Babushka, with Rifle

The photo of Babushka (Grandma) Lida bearing a rifle and staring at the camera with an attitude that clearly shows she rejects all attempts at intimidation has become an internet meme embodying the determination, courage, heart, and strength of Ukrainian people.  

I love the photo, and the Babushka, who reminds me of my own paternal grandmother, and of countless other strong, wise, determined, and fiercely compassionate women who are rooted in their hearts, integrity, and being. These women have no need to dissemble. 

Why is it, however, that we notice and honor Babushka only when she is holding an item usually associated with men — when she bears a weapon — having finally been pushed to use arms and force to defend her country, home, and family?

Where was public admiration and our own personal esteem for Babushka Lida before she took up the rifle?

Where was recognition of her strength in raising a family, and kudos for the years of selfless, unflinching daily care she gave to the children she birthed, to their children, to the children’s children, to all children? Where was the recognition for the countless days Babushka Lida spent stitching durable clothes, knitting comforting blankets, collecting and curing wood to build warming fires in the family hearth? Who praised Babushka when she spend hours rolling varenyki by hand, shared the family’s food with the hungry guest, and cared for the family pets and the house-bound neighbor?

Who paid attention to the elderly grandmother during the decades she spent deftly wielding women’s tools to care for the individuals of her family, town, country, and world?
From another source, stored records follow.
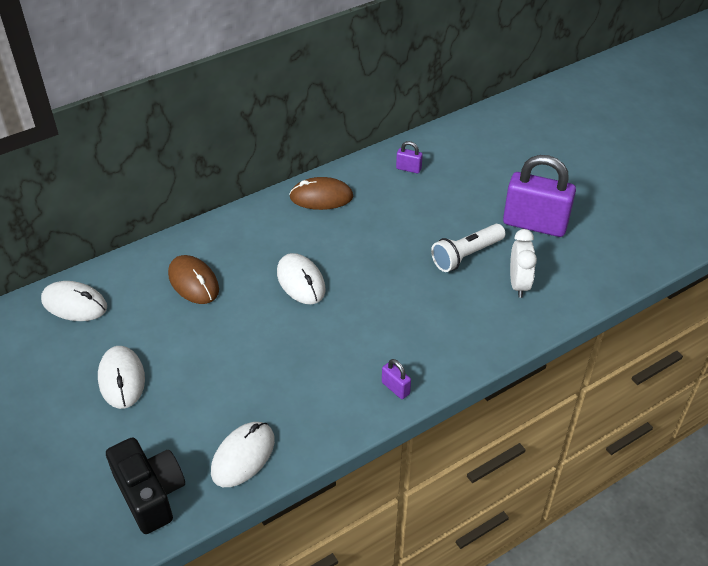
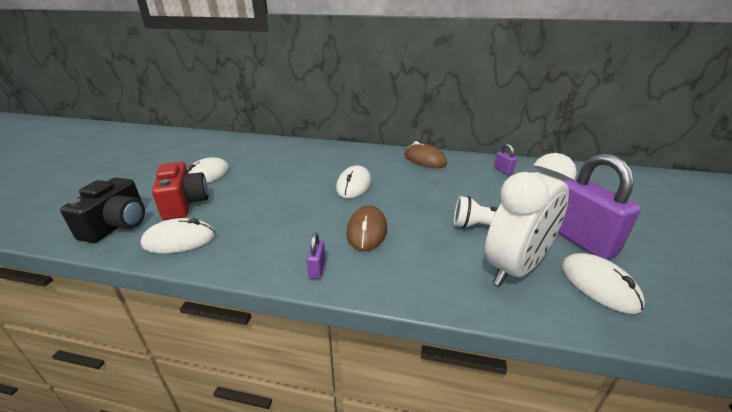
camera: 45 degrees right, 15 degrees down
(74, 304) = (245, 144): white mouse -> white mouse (599, 285)
(170, 424) = (184, 203): none -> red camera
(193, 282) = (302, 160): brown mouse -> brown mouse (367, 231)
(518, 284) = (515, 268): white clock -> white clock, size x1.76

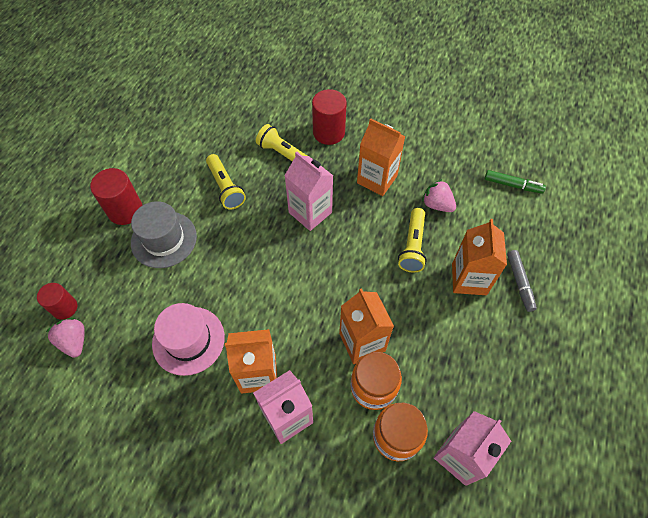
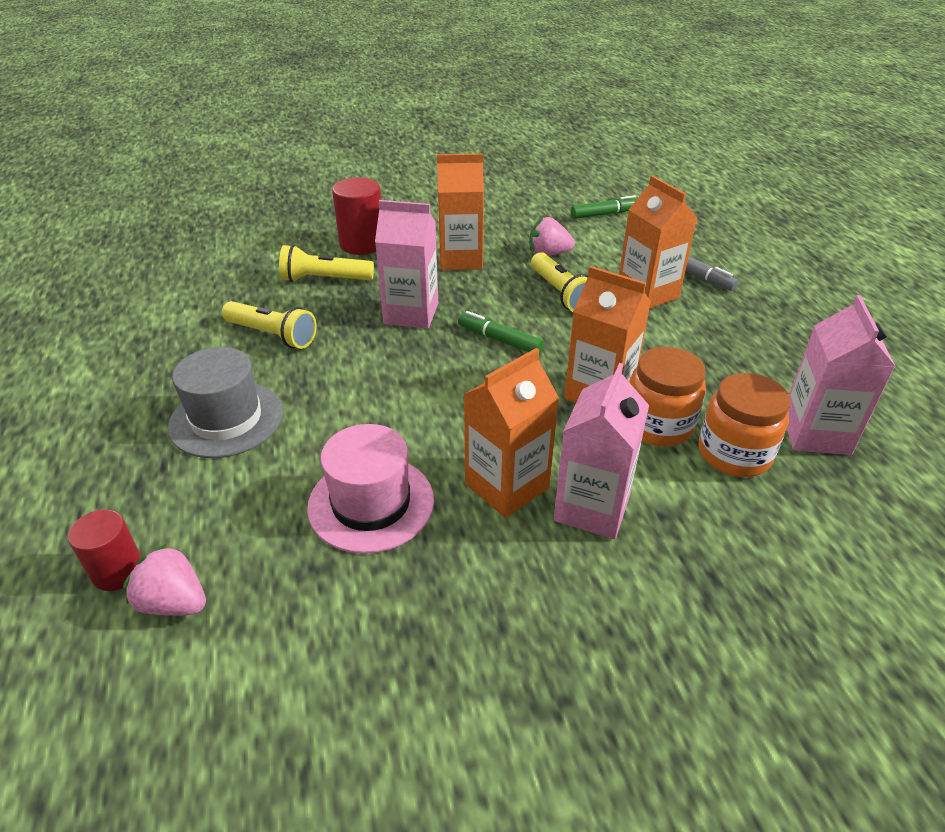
camera: 35 degrees left, 20 degrees down
(125, 210) = (132, 416): red cylinder -> none
(342, 265) = (500, 340): none -> green marker

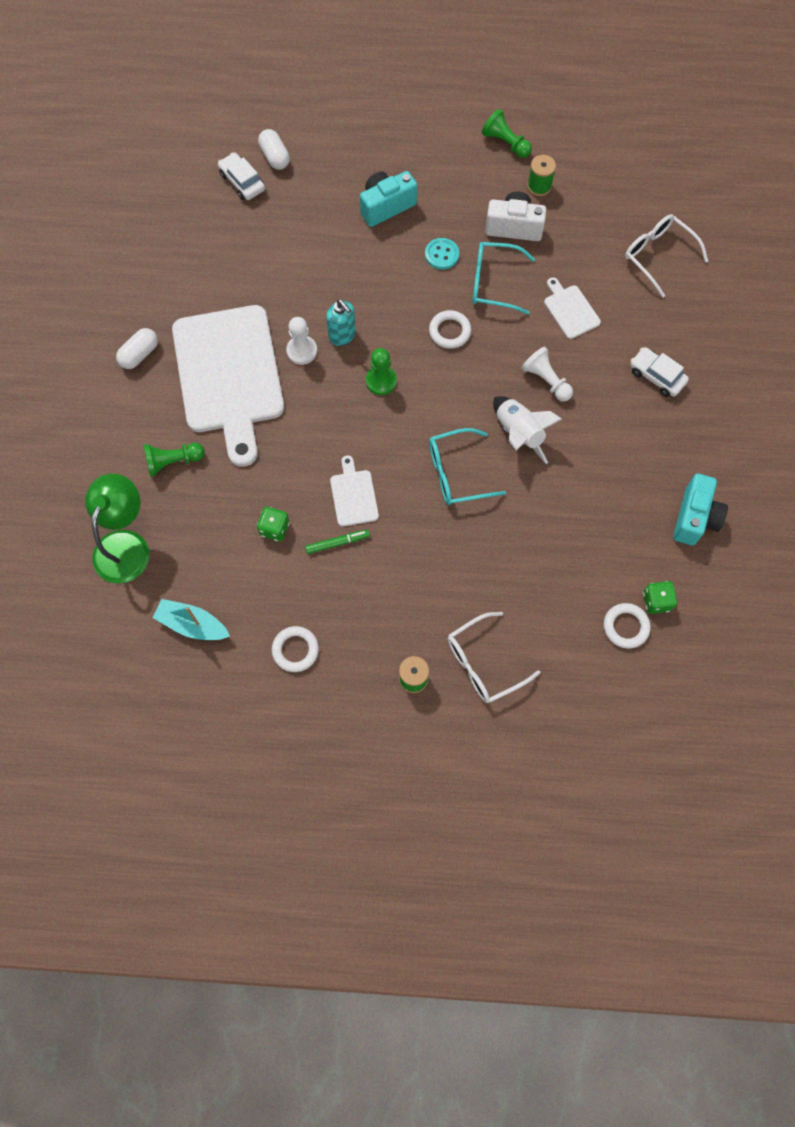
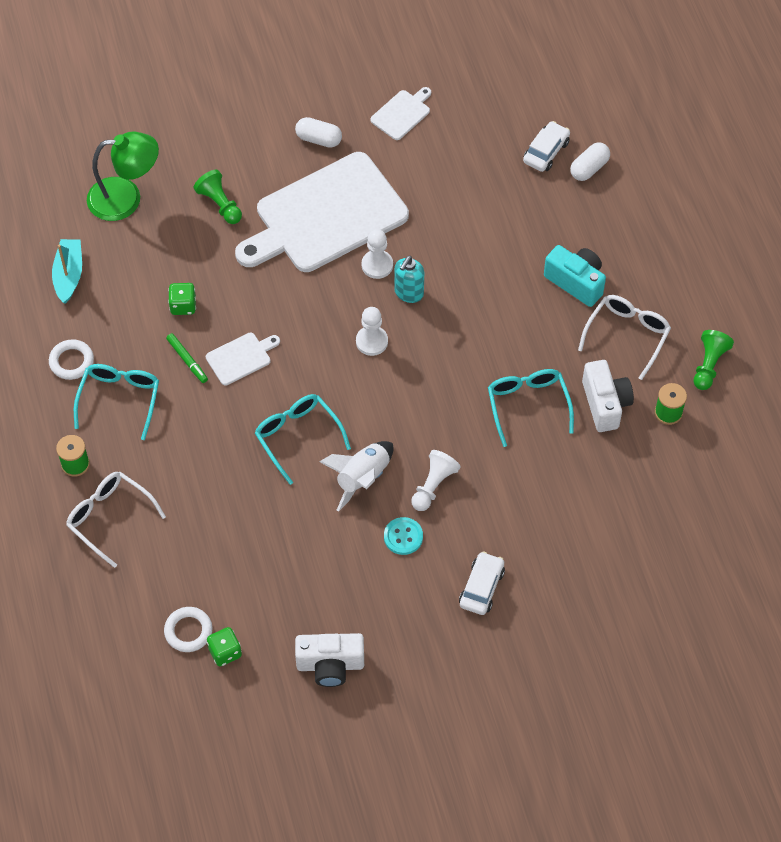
camera: 70 degrees right, 10 degrees down
(356, 617) = (120, 399): none -> turquoise glasses
(381, 381) = (372, 341): green pawn -> white pawn
(442, 255) = (540, 349): turquoise button -> turquoise button (403, 537)
(449, 331) = (453, 383): white ring -> none
(570, 310) = (526, 485): white cutting board -> white cutting board (402, 114)
(658, 255) = (633, 550): white glasses -> white glasses (627, 335)
(695, 518) = (330, 665): turquoise camera -> white camera

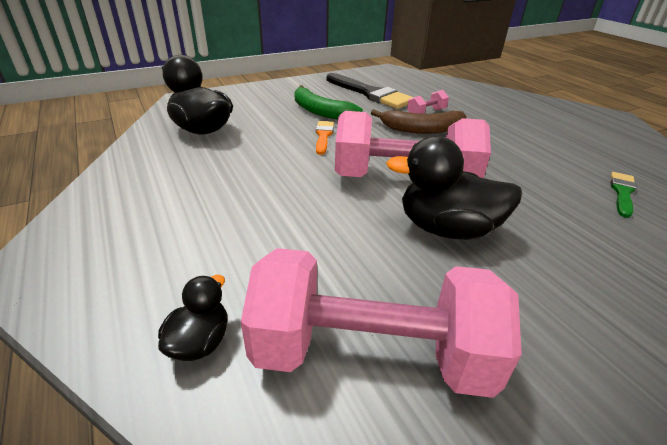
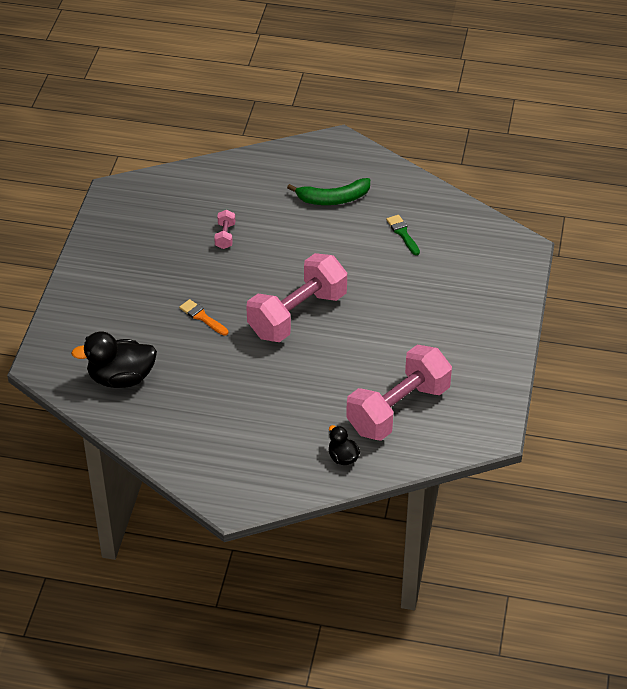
camera: 50 degrees left, 10 degrees up
(320, 111) = (158, 294): green banana -> green banana (333, 199)
(370, 93) = (154, 242): black brush -> none
(422, 129) = (247, 259): brown banana -> none
(447, 229) = (356, 331): black duck -> none

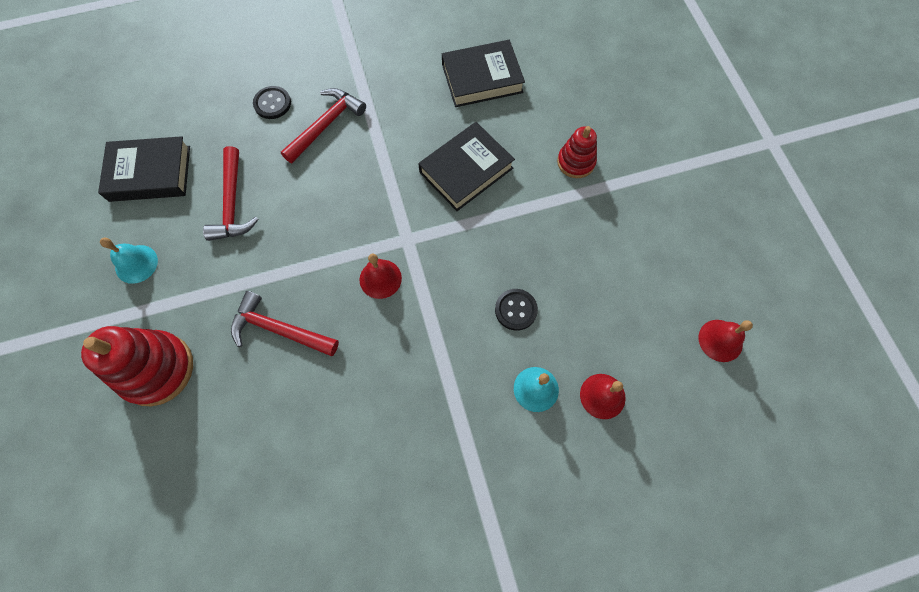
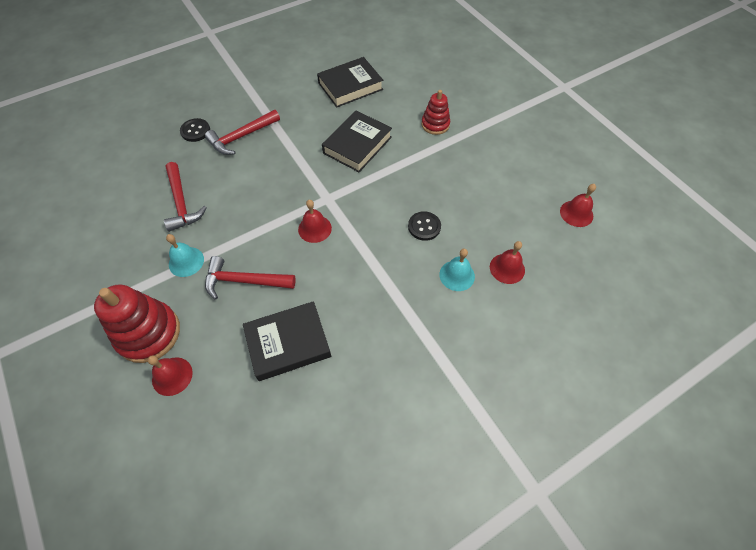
camera: 15 degrees left, 10 degrees down
(136, 264) = (111, 261): turquoise bell -> turquoise bell (186, 261)
(150, 173) = (107, 196): black book -> black book (288, 343)
(170, 431) = (172, 376): none -> red bell
(326, 125) = (241, 137): red hammer -> red hammer turned 150 degrees counterclockwise

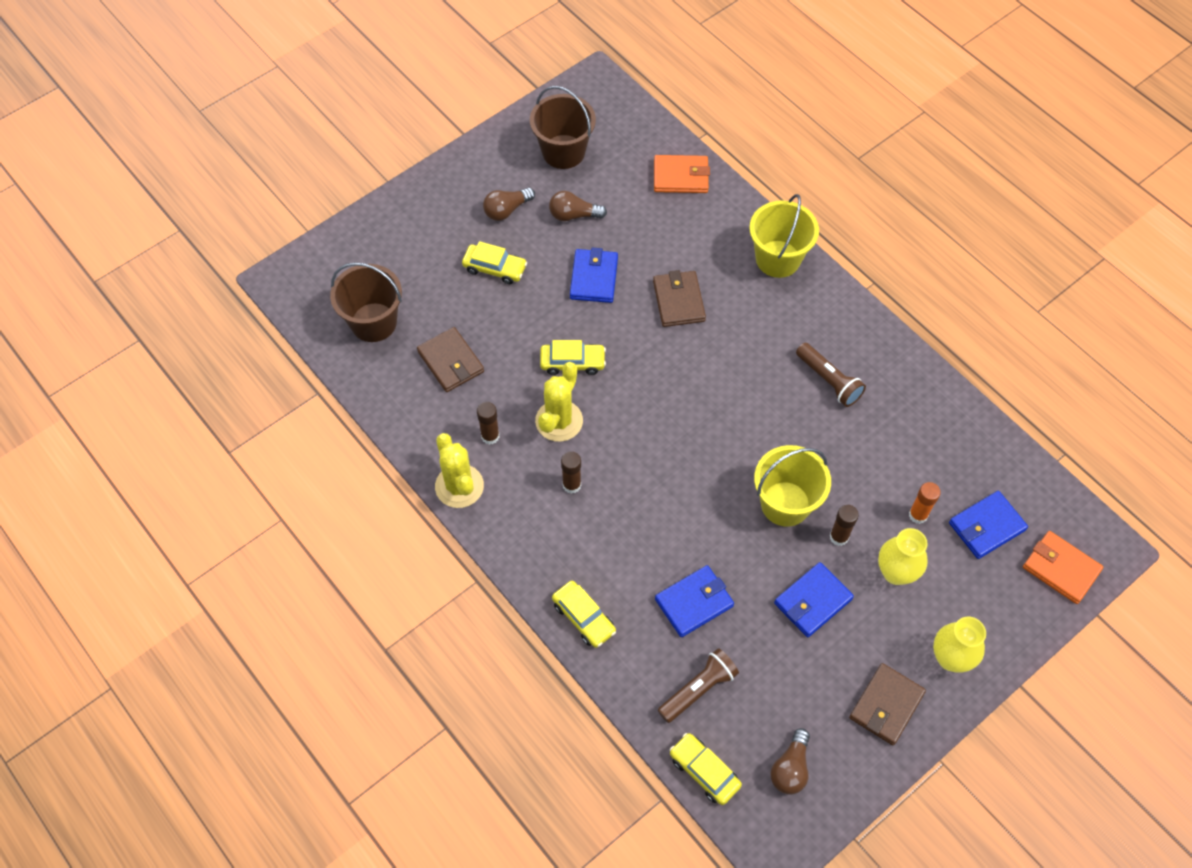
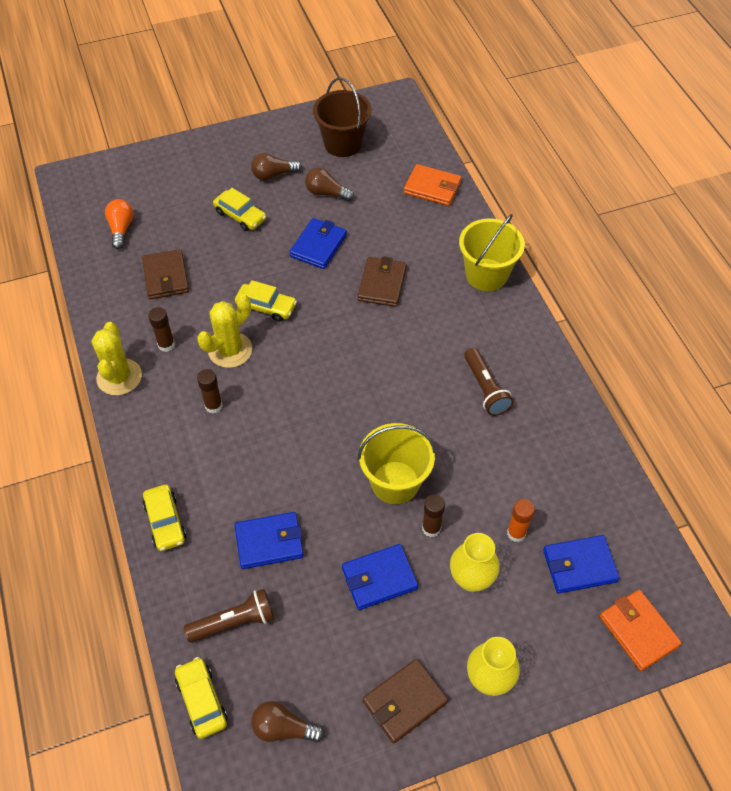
camera: 20 degrees right, 5 degrees down
(373, 322) = (121, 229): brown bucket -> orange light bulb
(790, 768) = (283, 728): brown light bulb -> brown light bulb turned 60 degrees clockwise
Who noticed as Babushka lived each day of her life expressing the compassionate and nurturing qualities commonly associated with women, but in truth, found within all humans?

If we gave more value to the everyday words, actions, and lessons taught us by our mothers and our grandmothers, and if we learned to value compassion and humanity as demonstrated in the too-often-ignored lives of our own babushkas, I believe societies would not create self-obsessed madmen bent on power and destruction — or permit them to be become dictators who destroy — and there would be no need for the Babushka Lidas to bear arms to protect the values and qualities they have been teaching us all along. 

©2022 KM Koza

The photo was posted on Twitter by @Visgrad24.

© Kelly Manjula Koza unless otherwise noted.